Open source is awesome! So many great projects out there. Individuals, teams, and companies pouring their passion into code that folks can use and evolve. Licenses are a fundamental part of open source but the reality of finding and complying with the licenses can be daunting and mind-numbing. As an industry we have not come to terms with this challenge and prefer either denial or throwing money at the problem. I think there is a better way.

The landscape today

Open source license compliance is not a very sexy topic and I’m certainly not here to convince you otherwise. It’s full of mind-numbing accounting, proforma actions, and cat herding. At the same time, it’s a key part of the open source ecosystem.

Licenses set out the ground rules for using a piece of content — code, images, doc, … They give you the right to use and distribute the content, and list the associated obligations. The license used in a community sets the core tone of how they operate. Fundamentally licenses make open source work.

Somewhere along the way however, licenses and license compliance built up a mythology and a stench of FUD. With open source hitting the early and late majorities in various domains, license compliance has become a mainstream procurement topic. For traditional organizations — governments, regulated industries, manufacturing — this FUD is taking on a whole new status and driving organizations to take and demand heroic actions.

At the same time, the scale of open source production and consumption has exploded. As I write, there are about 50M public repos on GitHub with about a third of them created in the last year. With package managers like NPM it’s trivial to pull in a thousand packages with a simple command. At Microsoft we currently track millions of integrations of hundreds of thousands of open source components across thousands of products. That’s a lot and we are not alone.

Microsoft open source use
Microsoft open source use scale

Given the complexities around compliance, it’s not surprising that a whole industry has sprung up around figuring out which open source you have, tracking it, getting data about it, and providing workflows to clear and approve open source use. And it’s a big industry with many players both commercial and open source, and big dollars — Black Duck was acquired in December 2017 for half a billion dollars. Companies regularly spend millions of dollars a year on compliance tools, data, and processing.

This is not healthy. It’s driven by fear.

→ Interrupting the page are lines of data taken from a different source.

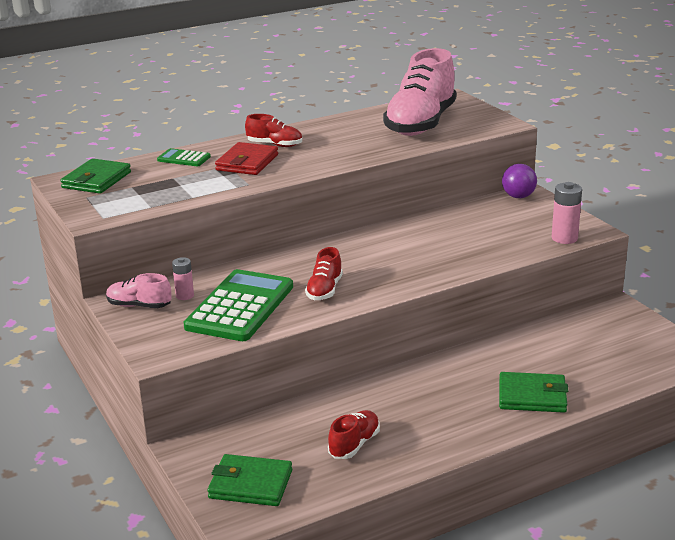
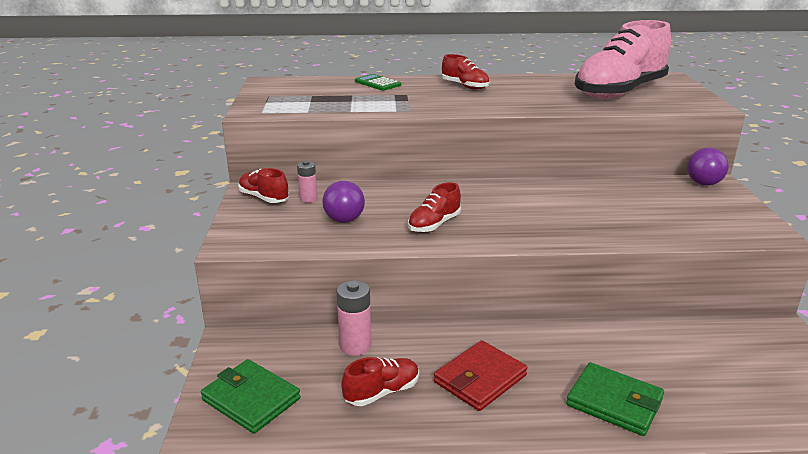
camera: 25 degrees right, 0 degrees up
(96, 180) = (291, 86): green wallet -> none
(139, 306) = (264, 198): pink shoe -> red shoe
(240, 307) = (344, 220): green calculator -> purple ball
(247, 162) = (426, 95): red wallet -> red wallet (480, 379)
(564, 238) = (731, 234): pink battery -> pink battery (355, 346)

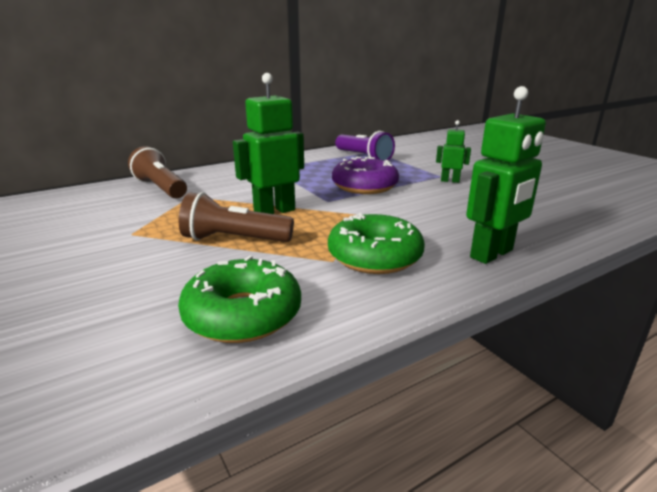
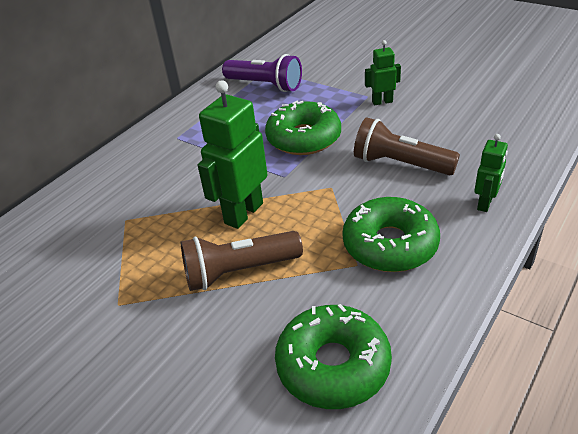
camera: 20 degrees left, 15 degrees up
(161, 188) = (75, 217): brown flashlight -> brown flashlight (400, 164)
(364, 186) = (304, 138): purple donut -> green donut
(492, 254) = (485, 203): green robot -> green robot, size x0.55

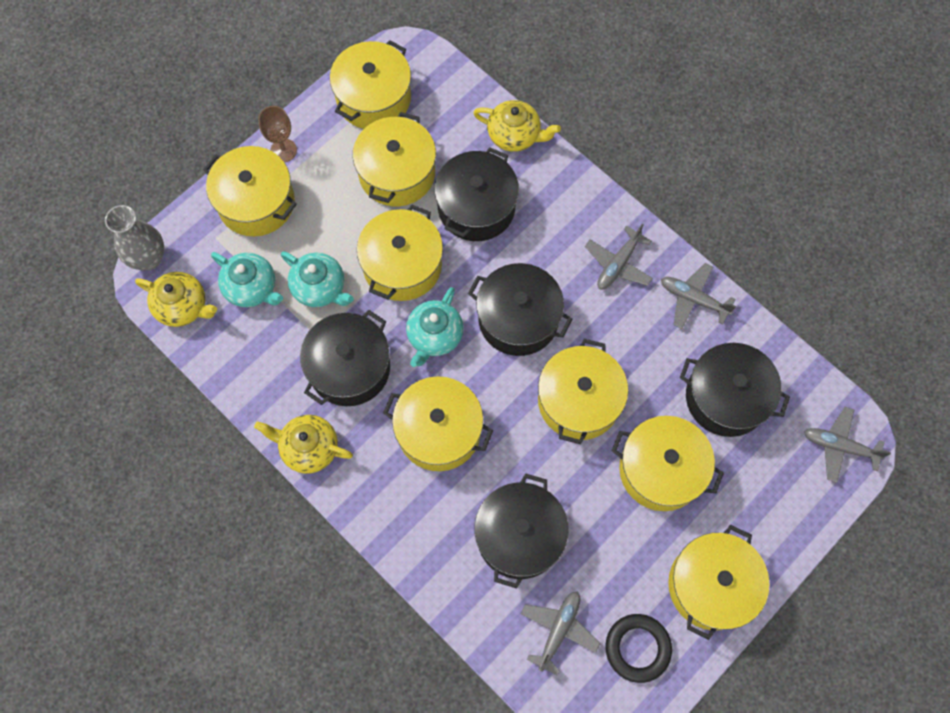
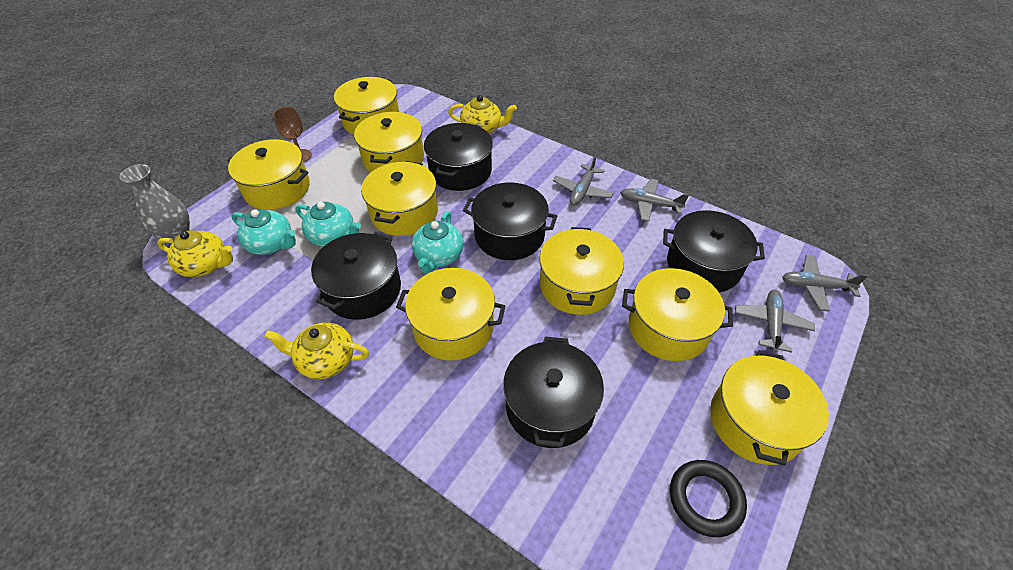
camera: 10 degrees left, 20 degrees down
(559, 630) = (615, 495): grey plane -> grey plane (771, 323)

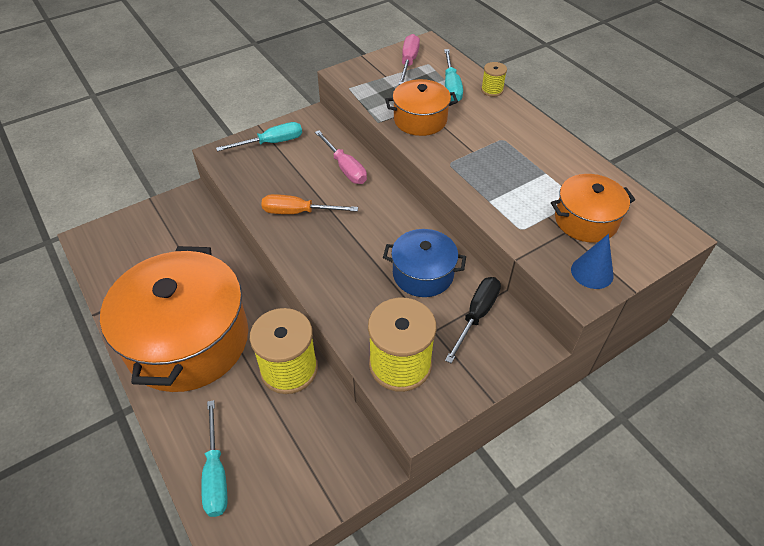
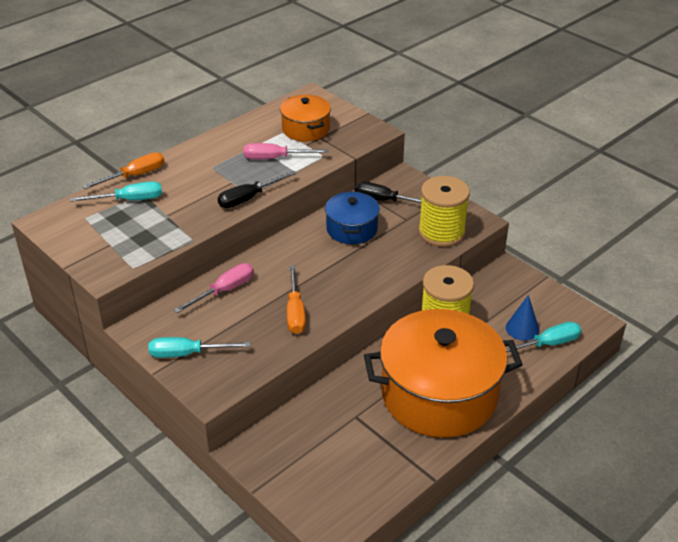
camera: 100 degrees left, 10 degrees down
(271, 143) = (187, 354): turquoise screwdriver -> turquoise screwdriver turned 60 degrees counterclockwise
(408, 62) = (81, 231): pink screwdriver -> pink screwdriver (275, 158)
(420, 120) = (187, 215): orange pot -> none
(441, 161) = (249, 198): none -> black screwdriver
(492, 90) = (135, 176): yellow spool -> orange screwdriver
(592, 272) = (357, 128): blue cone -> blue cone (522, 328)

It’s a whole bunch of friction that wastes time and resources that could otherwise go into working on the projects themselves (e.g., improving security) or creating new ones. It inhibits adoption of projects and limits deeper engagement.

Can we do better?

For sure folks need to honor the terms of the licenses — IMHO that’s a given — but somehow, we as a community and an industry need to make that easier, normalized and largely automated. We need to do better here.

Fortunately, times are changing and there is a raft of open source efforts in this space as well as some changing community norms and perspectives.

I don’t have all the answers but do have some ideas. This is the first in a series of posts where I’ll share those thoughts and hopefully hear from you on topics such as:

  • Distill open source license compliance (coming soon…)
  • Look at the industry around compliance (coming soon…)
  • Show how open source projects themselves play a role (coming soon…)
  • Ultimately sketch an open source solution to this open source problem (coming soon…)

What do you think? How much effort are you putting into compliance? As an open source project team how do you think about compliance in your community? Do you care?